Ostensibly I'm teaching "writing", but really what I'm teaching is the host of skills surrounding the writing process, like summary, explanation, extrapolation and grammar. The students in my class are non-arts students, forced into my presence by departmental regulations demanding that they learn how to communicate effectively with each other. It's my job to try to give them a handful of tools that they can use in their other courses, teaching them to self-edit and self-analyze because I can't always be there to give them a helping hand.
But as far as these students are concerned, this writing class of mine is just one step on a path towards something else, a chore that needs to be performed before the fun can begin. For all of its practicality, learning to write effectively at 8:30 in the morning is a hard sell to someone who signed up for kinesiology, or who has to rush out right at the end of class to learn how to stop arterial bleeding. Commas cannot compete with comas; after all, soap operas never run plot lines centred around misplaced modifiers. Nobody wakes up from a ten-year sleep to declare themselves an enemy of the passive voice.
And perhaps more than I should, I actually really enjoy the disgruntled atmosphere of this sort of jail classroom, because it forces me to be very conscious of what I think I'm doing as a teacher. It's easy to teach literature - people who take literature classes generally like to read - and easier still to convey my own enthusiasm for literature to my students. It's much harder to get anyone to care about the apostrophe at 8:30 in the morning after they've climbed a rather unforgiving hill only to realize that they've left their lab notes on the kitchen table. And they need to care about that apostrophe in order to learn how to use it correctly - unless it's perceived as valuable, the lesson will just dissolve into the ether, lost beyond the margins of stuff that'll be on the test.
And that's one of my options. I can teach like a money-changer, demanding x amount of work for y amount of grade, everything centred around the evaluated product. I can feed into an essay-purchasing culture, a culture that commodifies the learning experience to the point of irrelevancy, enforcing the idea that learning is a host of facts to be parroted back at opportune moments.
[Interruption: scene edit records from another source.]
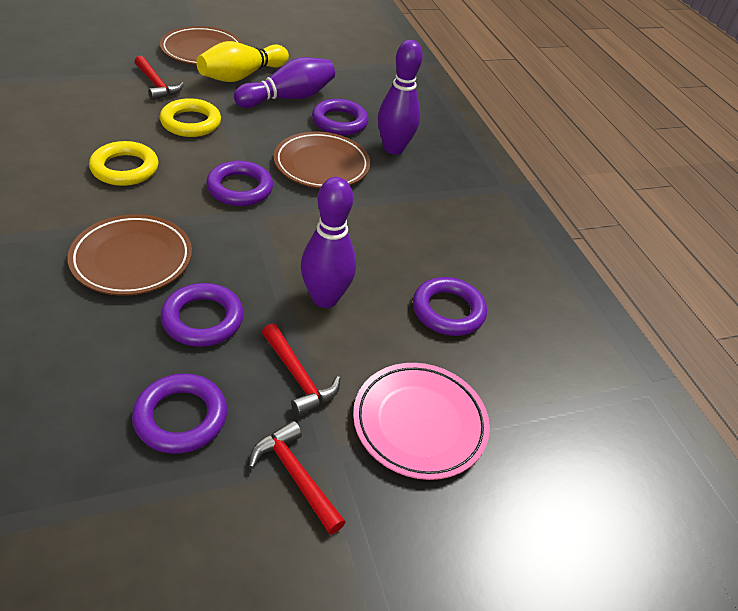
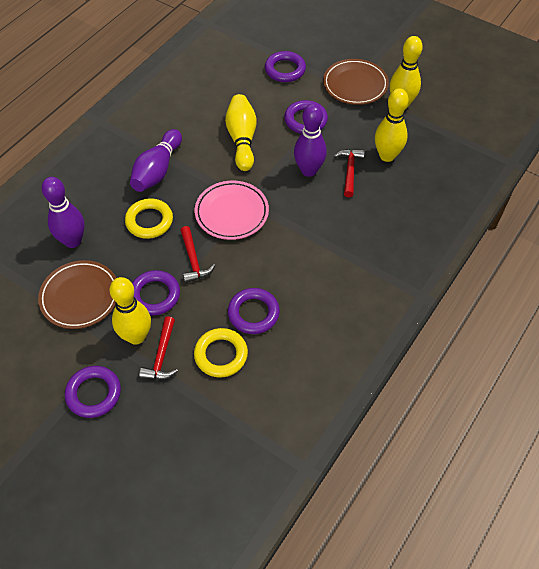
brown plate: 3 -> 2
yellow bowling pin: 1 -> 4

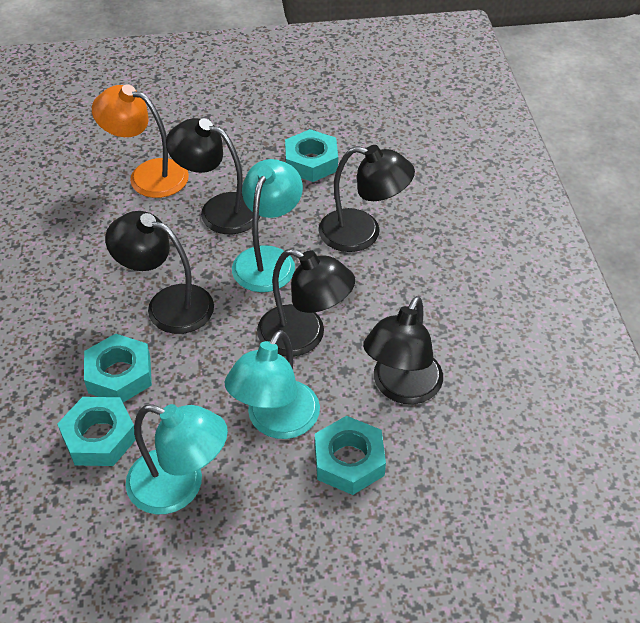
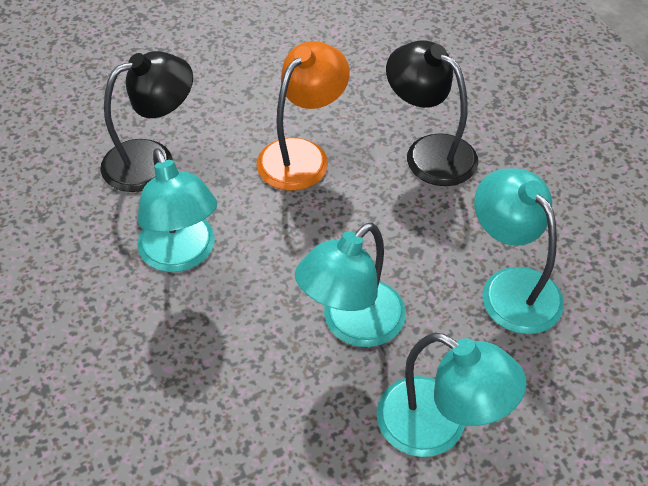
black lamp: 5 -> 2
turquoise lamp: 3 -> 4
turquoise nut: 4 -> 0

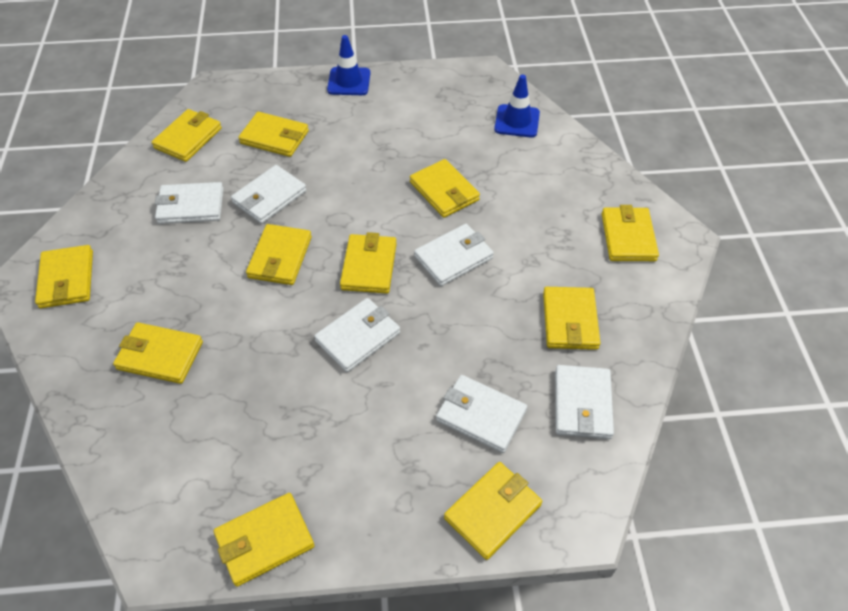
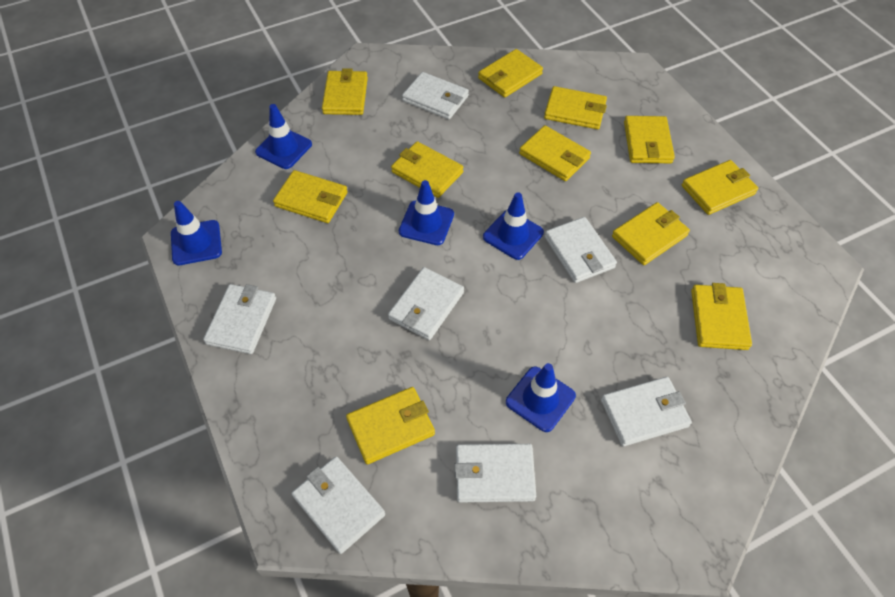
blue traffic cone: 2 -> 5
white wallet: 6 -> 7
"Pay attention, class," I say, scratching things on the board. "You will be tested on this."
And then I test them to evaluate what they've retained of my chicken scratchings. The students get some numbers back that mean something, either allowing them to forgo similarly punitive experiences of learning writing in the future, or forcing them to additional ones as punishment for lessons unlearned. I have the answers, and I transmit them. My students are sponges, mopping up the learning that I spill all over the floor. When the class is over, they wring out their learning and move on to soak up other things.
But I hate teaching this way. It seems like such waste of everyone's time to learn things only because they will later be tested and evaluated. Why bother with all that effort, if what is learned will only be forgotten?
As I see it, in order to get my students to trust that I'm worth waking up and climbing for, I have to expend a lot of thought and energy into structuring a class that is worth their time. I have to get them to trust that I'm going to offer them something that will not merely be forgotten in a year or two.
On the way they'll exercise some skills, while I stand on the
sidelines and cheer like a personal trainer, counting reps and slowly
piling on extra weight, all the while saying "you can do this - don't
let it beat you." Afterwards, they may not like me, they may not
necessarily remember why exactly they need to stretch before working
out or what purpose proper hydration serves, but their muscles'll be that much
stronger and their endurance that much longer.
And one of the ways that I do this is by letting my students know what it is that I'm up to. Teaching isn't something that I do to them, I don't "impart knowledge" or any such thing. I just give them a variety of opportunities to learn about something that I happen to know a little about, and hopefully they'll take advantage of having me around.